- Poster of 5 Times No
- 5 herë jo
- Directed by: Erion Bubullima
- Written by: Olsi Cala, Besnik Mustafaj
- Produced by: Bora Zemani Donald Veshaj
- Starring: Bora Zemani, Donald Veshaj, Egla Ceno
- Cinematography: Shpëtim Baça
- Edited by: Mentor Selmani
- Production company: Top Channel Films
- Distributed by: Top Channel Films
- Release date: December 13, 2023;
- Running time: 105 minutes
- Country: Albania
- Language: Albanian

= 5 Times No =

2023 Albanian romantic comedy film

5 Times No (5 Herë Jo) is a 2023 Albanian romantic comedy film directed by Erion Bubullima and produced by Top Channel Films. The film stars Bora Zemani and Donald Veshaj as television producers whose professional rivalry evolves into personal conflict.
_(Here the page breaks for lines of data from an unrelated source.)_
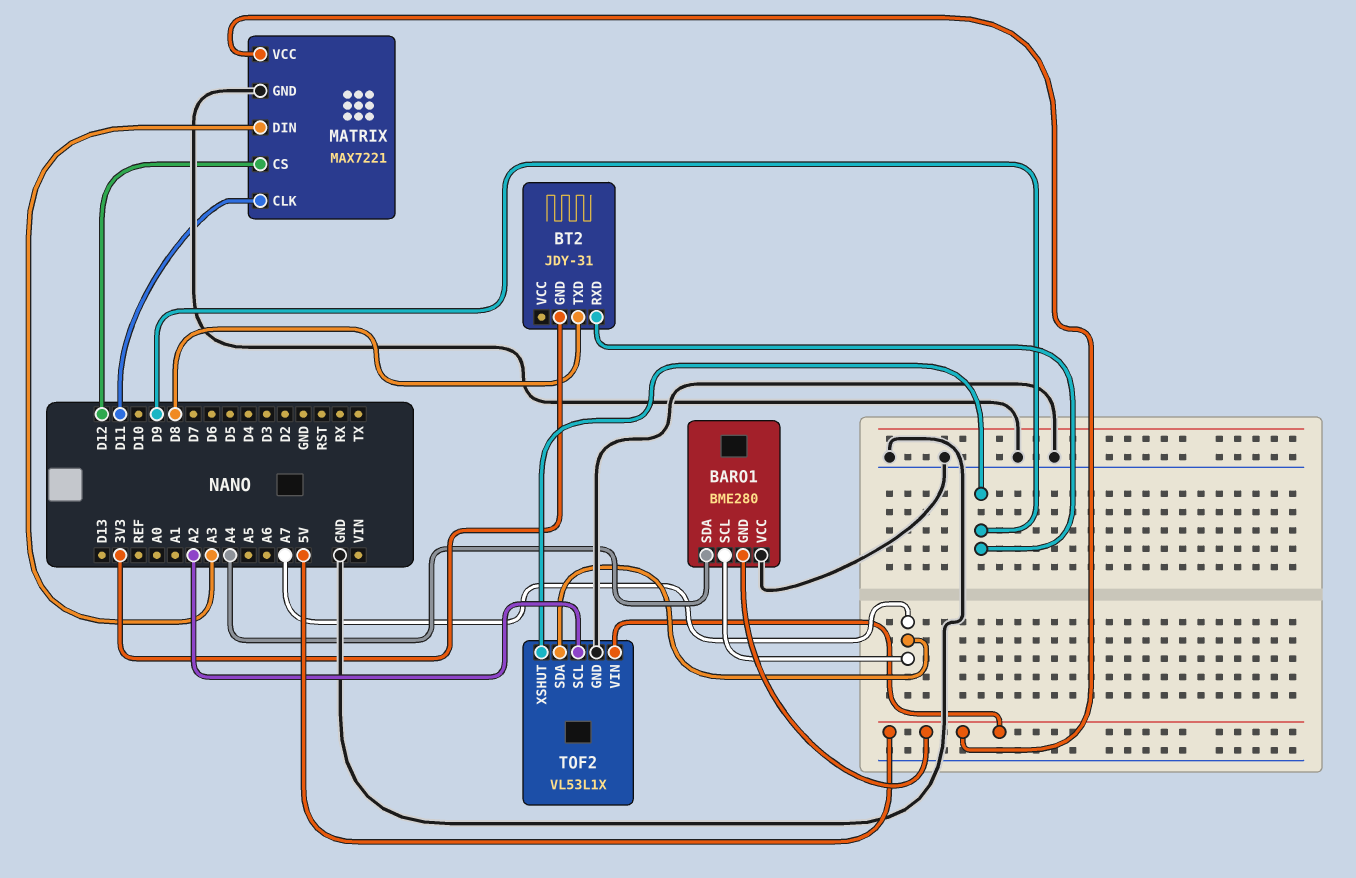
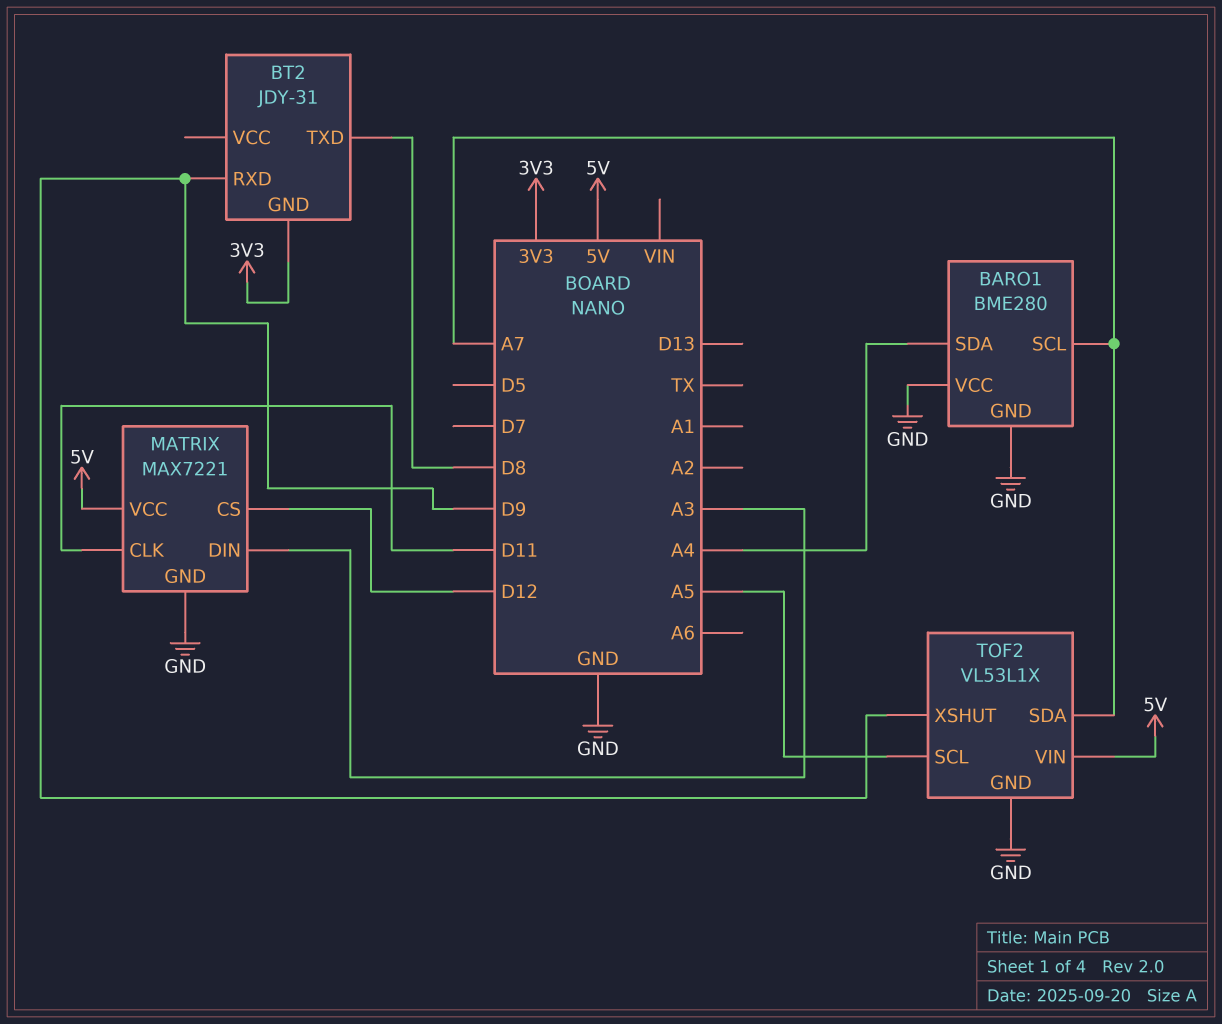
BARO1 pin GND: 5V -> GND
TOF2 pin SCL: A2 -> A5

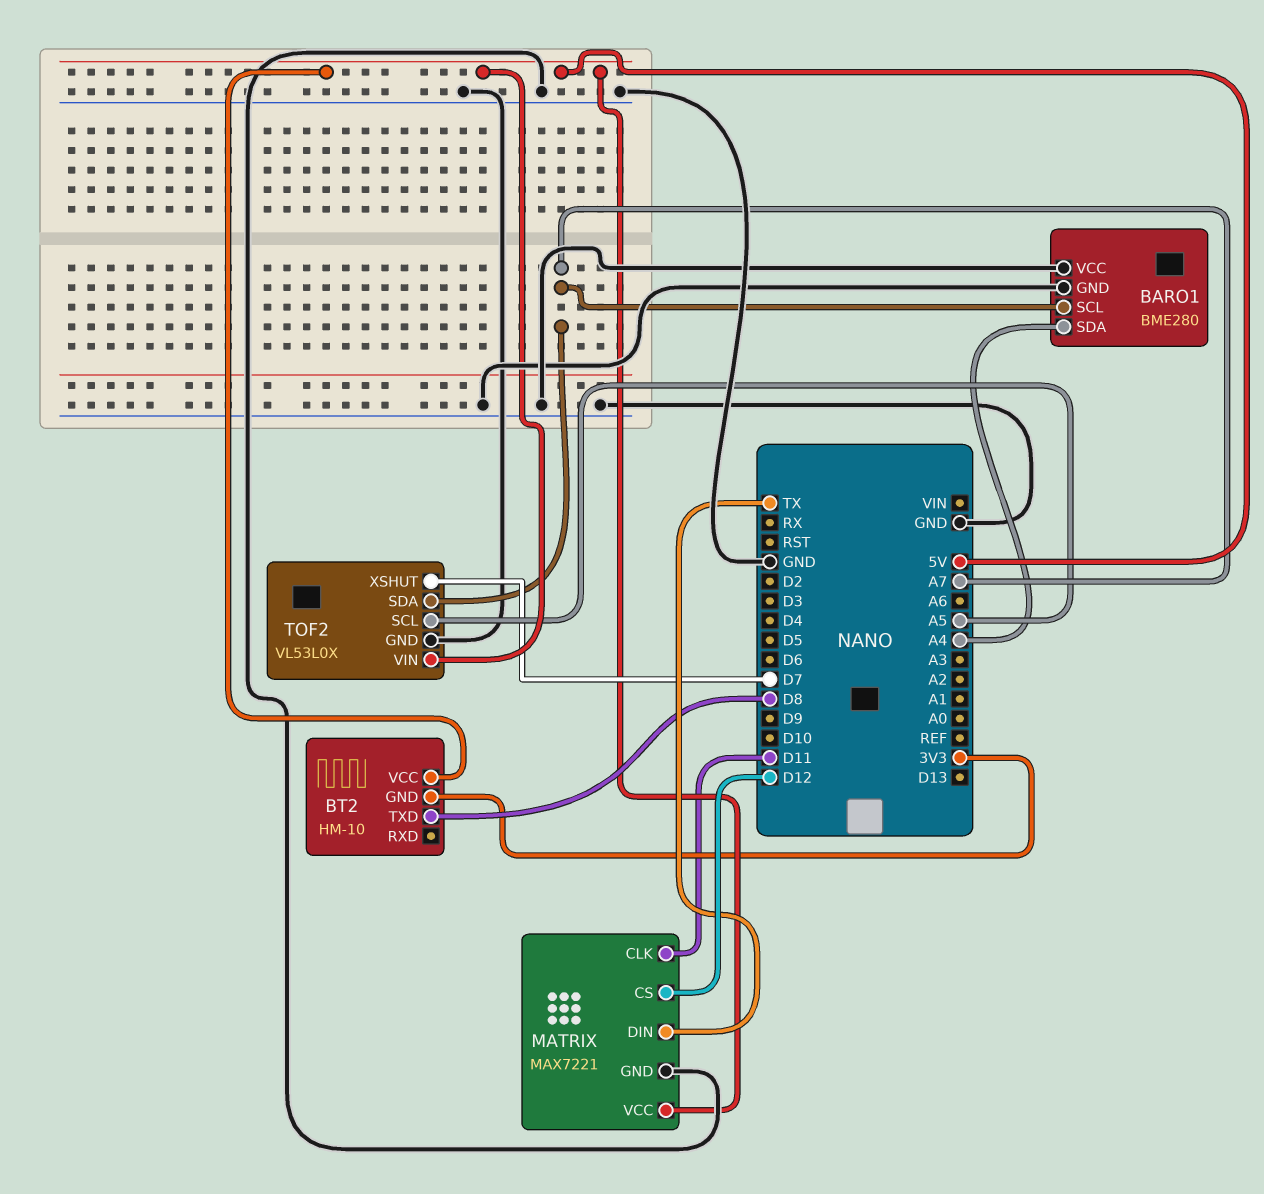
BT2: JDY-31 -> HM-10
BT2 pin RXD: D9 -> none
BT2 pin VCC: none -> 5V
MATRIX pin DIN: A3 -> TX
TOF2: VL53L1X -> VL53L0X
TOF2 pin XSHUT: D9 -> D7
It was released in Albanian cinemas on 13 December 2023.

== Synopsis ==
The story takes place within Albania's largest television platform. Jora (Bora Zemani) and Gjergji (Donald Veshaj) are producers competing for the same broadcast slot. Their rivalry with Klara (Egla Ceno), another producer, leads to a series of confrontations that combine comedic and romantic elements.

== Cast ==
- Bora Zemani as Jora
- Donald Veshaj as Gjergji
- Egla Ceno as Klara
- Margent Caushi
- Xhejni Fama
- Enisa Hysa
- Agron Llakaj as Shefiti
- Jorida Meta
- Albano Prodani
- Mehmet Xhelili
- Xhevahir Zeneli

== Production ==
5 Times No was produced by Top Channel Films. Filming took place over the course of about a month.

== Release ==
The film premiered at Cineplexx cinemas on 12 December 2023, followed by a wider release in Albania on 13 December. It was also screened in Kosovo shortly after its domestic premiere.

== Reception ==
Media coverage highlighted the film's focus on rivalry and relationships. Audience responses noted the film's humor and its contrast to other recent Albanian romantic comedies.